Mais que diable allait-il donc faire dans cette galère ? David McVicar, dont on emploie en général les services pour ses mises en scène chics et fidèles, choisit un biais bien surprenant pour cette nouvelle production en forme de redécouverte d’I masnadieri à la Scala de Milan. L’ouvrage n’y a pas été donné depuis 41 ans et il faut dire que ce n’est peut-être pas le Verdi du meilleur cru, même pour une œuvre de jeunesse composée pendant les années de galère pour la scène londonienne. Elle reste prisonnière d’une gangue belcantiste mal dégrossie qui voit s’enchaîner arie et cabalettes en solo ou en duo, entrecoupées de scène de chœurs. Certes, de très belles pages surnagent, à commencer par l’exquis solo de violoncelle de l’ouverture, auquel Massimo Polidori rend justice, ou encore le premier air d’Amalia, « Lo sguardo avea degli angeli ». A ce problème stylistique s’ajoute celui d’un livret invraisemblable, adapté de Schiller, dont le dénouement ne peut tenir debout : Carlo, pour respecter son serment auprès des brigands, tue sa bien-aimée Amalia. Est-ce pour cette raison que le metteur en scène écossais emploie un subterfuge déjà éventé par d’autres avant lui ? Il rajoute une strate narrative par le biais d’un personnage muet identifiable à Schiller (embrigadé dans son jeune temps, à l’époque de l’écriture de sa pièce Les Brigands) qui agit comme une sorte de deus ex machina. L’action se voit pour cette seule raison transposée au XVIIIe siècle, dans un décor unique évoquant aussi bien la caserne militaire que le château du Comte (pour la lande et la forêt, on repassera). Au lieu d’aider à la compréhension, cette approche complexifie l’intrigue et finit par la subvertir : l’auteur tue Francesco et transforme le meurtre d’Amalia en un suicide volontaire. Elle ouvre aussi la porte aux expédients scéniques gratuits habituels : scène de nu sous la douche pendant un des chœurs des brigands (alors qu’il était pour une fois permis de montrer force viols sur scène, comme le livret en est truffé) et agitation épileptique des uns et des autres, un peu sur le modèle de Tchaïkovski imaginé par Stefan Herheim…
© Teatro alla Scala
Michele Mariotti, sûrement frustré de passer son temps à contrôler les équilibres lors des airs et duos, lâche les troupes dès que le chœur est en scène (ou que le ténor reste bloqué sur forte). On a connu le chef italien autrement plus inspiré dans le jeune Verdi, notamment en termes de variations rythmiques, de scansion et de couleurs.

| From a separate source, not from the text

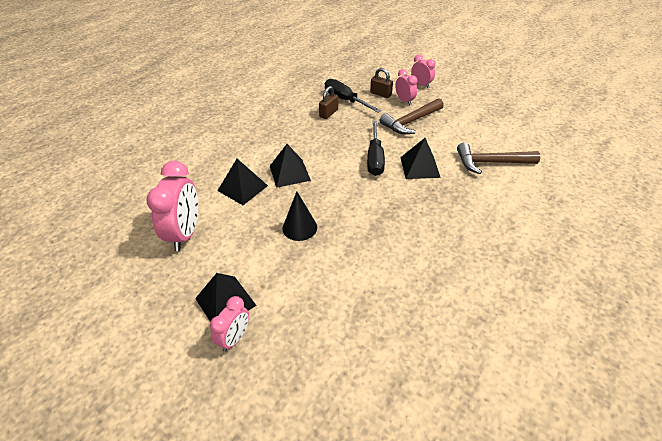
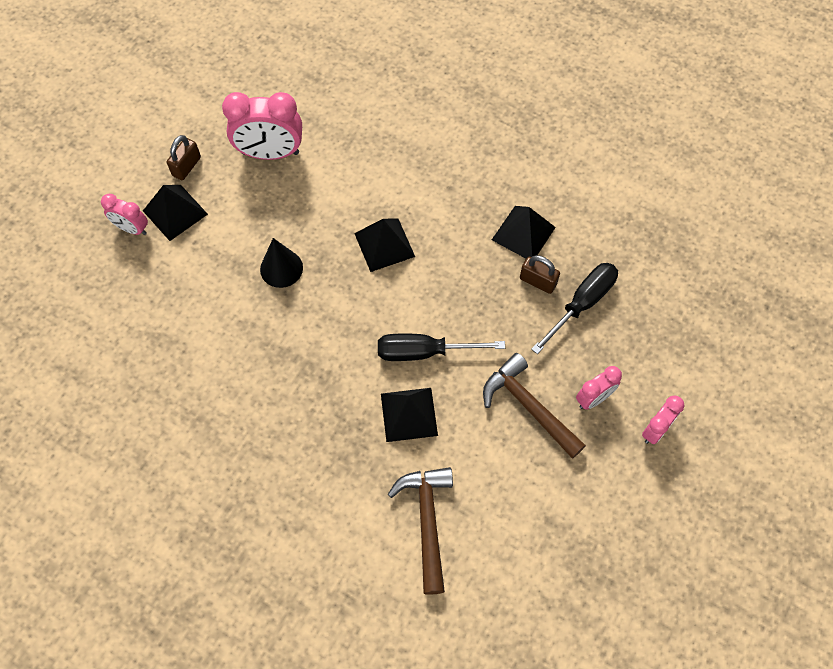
camera: 85 degrees right, 20 degrees up
(242, 188) = (351, 195): black pyramid -> black pyramid (523, 233)
(380, 94) = (611, 359): brown padlock -> brown padlock (187, 166)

Sur scène, les interprètes défendent leur rôle comme ils peuvent. Fabio Sartori s’en tire avec les honneurs dans un rôle entre Il Corsaro et Trovatore : les aigus en imposent, la ligne est soignée. On regrettera toutefois que dans une écriture qui lorgne du côté de Bellini, le ténor ne varie guère plus qu’entre le forte et le fortissimo qu’aucune demi-teinte ne vient apaiser. Lisette Oropesa, dont ce sont les débuts scaligères, est ce soir dans une relative méforme. Quelques duretés et aigus au bord du déraillement émaillent son premier acte. Si elle nous ravit dans toutes les exigences belcantistes du rôle – trilles, montées et descente de gamme et suraigus – à l’exception de variations convaincantes dans les reprises, il lui manque la chair vocale pour incarner les parties plus dramatiques du personnage. Elle peut toutefois compter sur son charisme scénique pour emporter la mise au final. Michele Pertusi déploie toute la noblesse de Massimiliano dans une ligne toute verdienne assise sur un métal obscur, miroir de la vieillesse et de la faiblesse du personnage. On s’interroge d’avantage sur le Francesco de Massimo Cavalletti, non que le baryton démérite ou présente des faiblesses techniques, mais bien davantage pour question d’adéquation stylistique. Là où l’on attendrait un chant tout en noirceur, il oppose un timbre clair et bien projeté qui demanderait un surcroît de couleurs et de vilenie pour croquer le portrait de ce frère salopard. On regrettera aussi, dans une œuvre qui leur fait la part belle, que les chœurs de la Scala restent en retrait et ne délivre qu’une prestation dans leur moyenne, à l’image des seconds rôles dont seul le Moser d’Alessandro Spina marque les esprits.